[Description of the task]
Would you return the lines between the one holding "line: (1359, 329)" and the one holding "line: (780, 419)", inclusive, and only those, exactly as they stand in the listing below?

[[ Records for the exercise open ]]

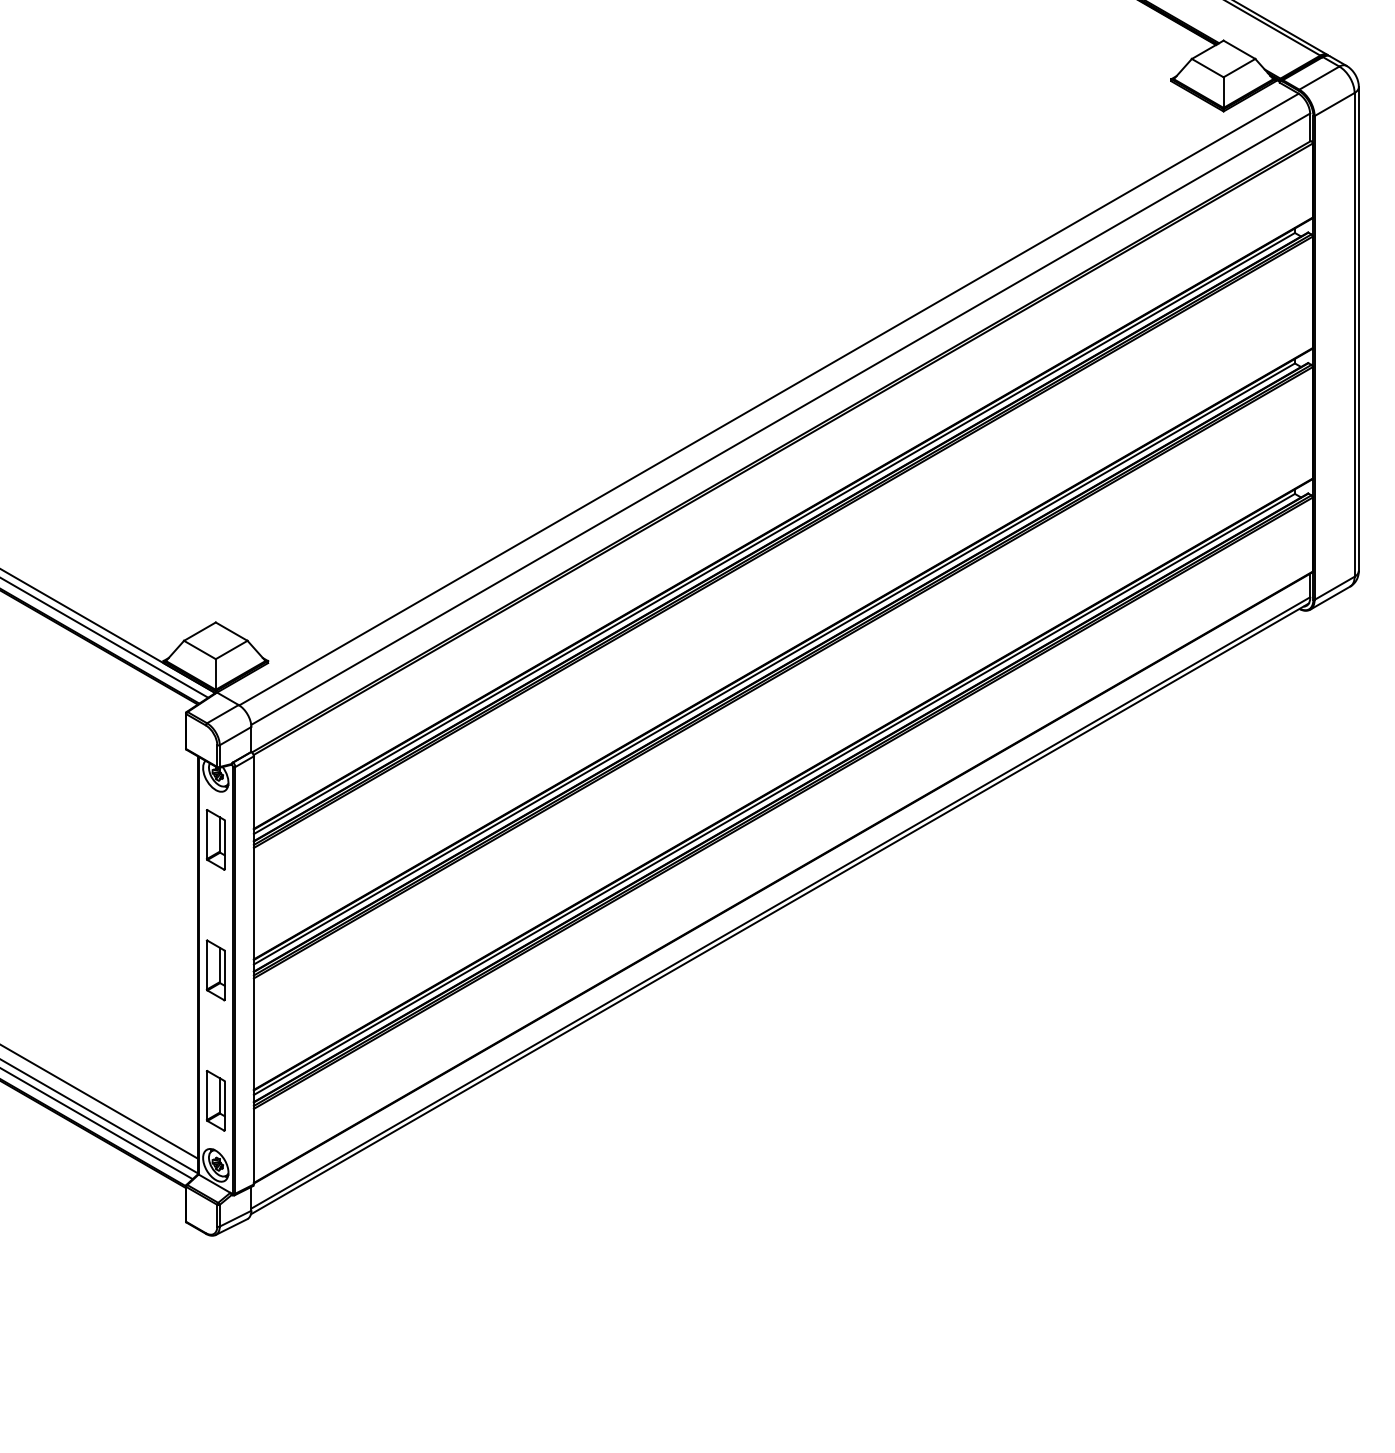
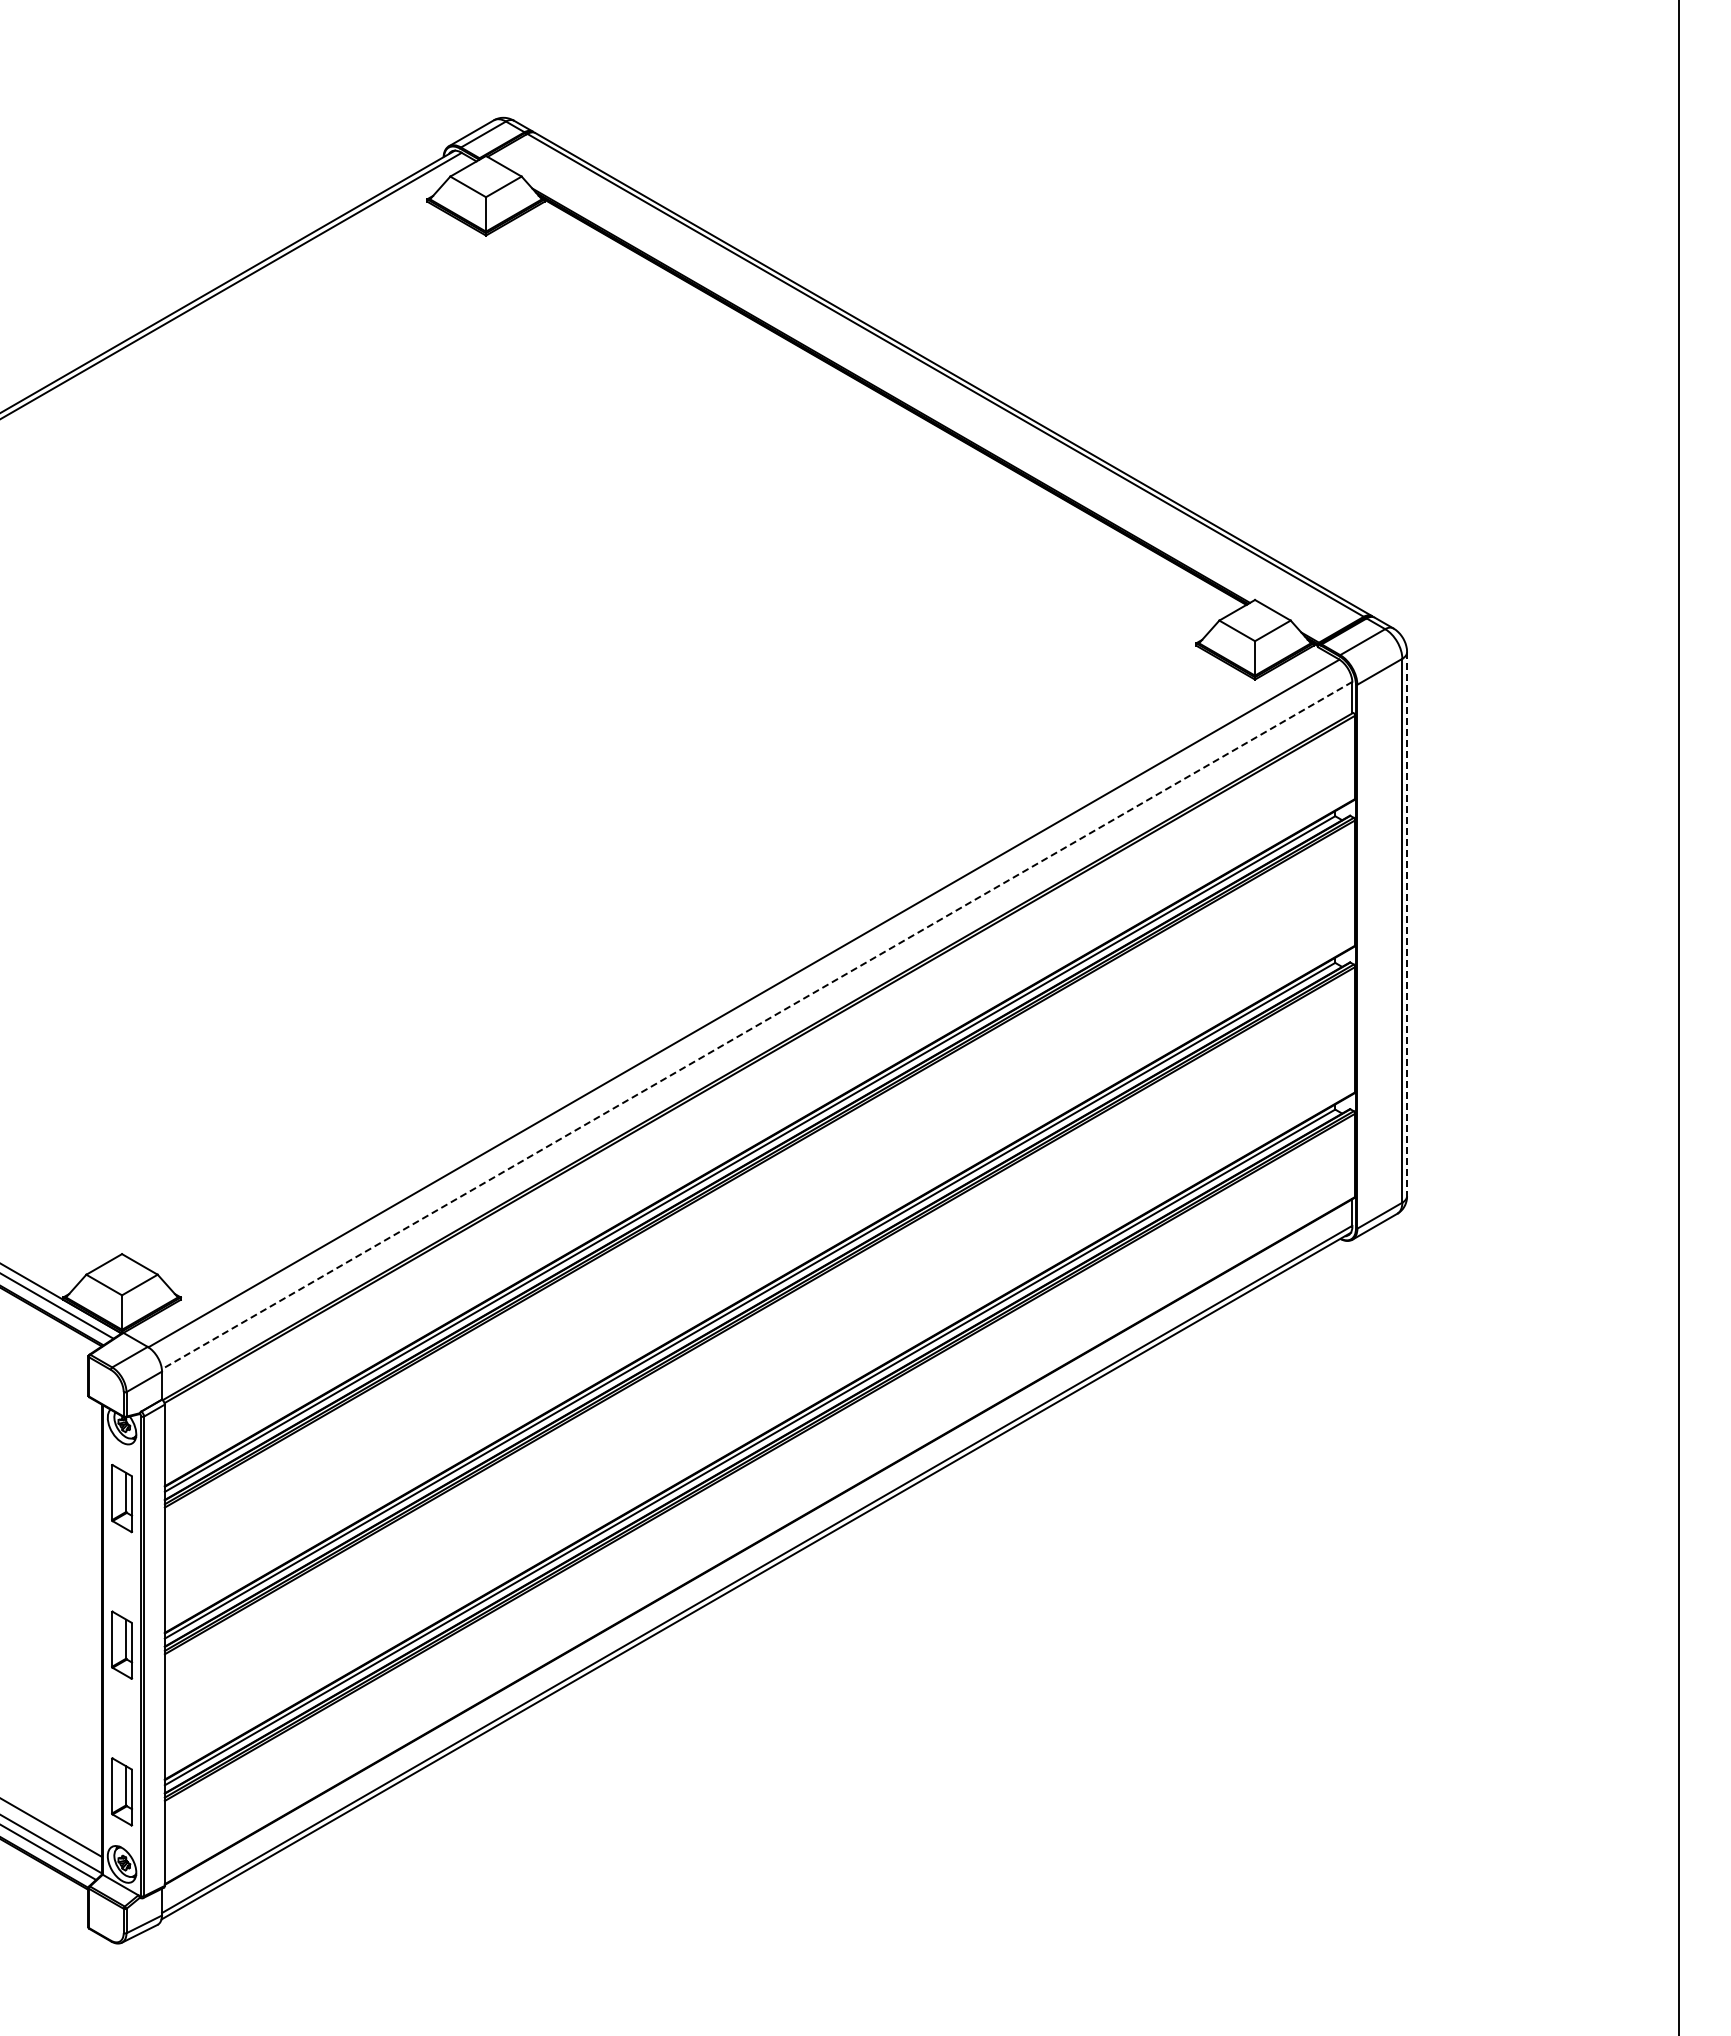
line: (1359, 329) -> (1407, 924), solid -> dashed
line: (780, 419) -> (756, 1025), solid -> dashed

[[ Records for the exercise closed ]]
[[ Records for the exercise open ]]

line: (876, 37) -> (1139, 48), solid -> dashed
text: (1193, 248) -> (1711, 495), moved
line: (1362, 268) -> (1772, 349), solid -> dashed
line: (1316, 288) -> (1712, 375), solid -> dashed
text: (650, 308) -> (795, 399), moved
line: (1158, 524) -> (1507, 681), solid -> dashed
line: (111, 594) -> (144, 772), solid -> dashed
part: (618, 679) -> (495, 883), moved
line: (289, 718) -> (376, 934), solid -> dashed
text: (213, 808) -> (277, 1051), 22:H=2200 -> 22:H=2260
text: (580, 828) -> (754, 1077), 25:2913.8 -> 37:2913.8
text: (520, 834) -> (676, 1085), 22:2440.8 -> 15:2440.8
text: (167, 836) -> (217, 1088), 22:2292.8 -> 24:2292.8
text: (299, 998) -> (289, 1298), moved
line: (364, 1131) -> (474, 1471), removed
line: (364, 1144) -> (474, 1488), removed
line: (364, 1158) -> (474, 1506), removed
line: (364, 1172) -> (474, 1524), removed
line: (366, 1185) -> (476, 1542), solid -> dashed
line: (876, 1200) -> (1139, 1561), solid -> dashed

[[ Records for the exercise closed ]]

[Written response]
line: (1359, 329) -> (1407, 924), solid -> dashed
line: (780, 419) -> (756, 1025), solid -> dashed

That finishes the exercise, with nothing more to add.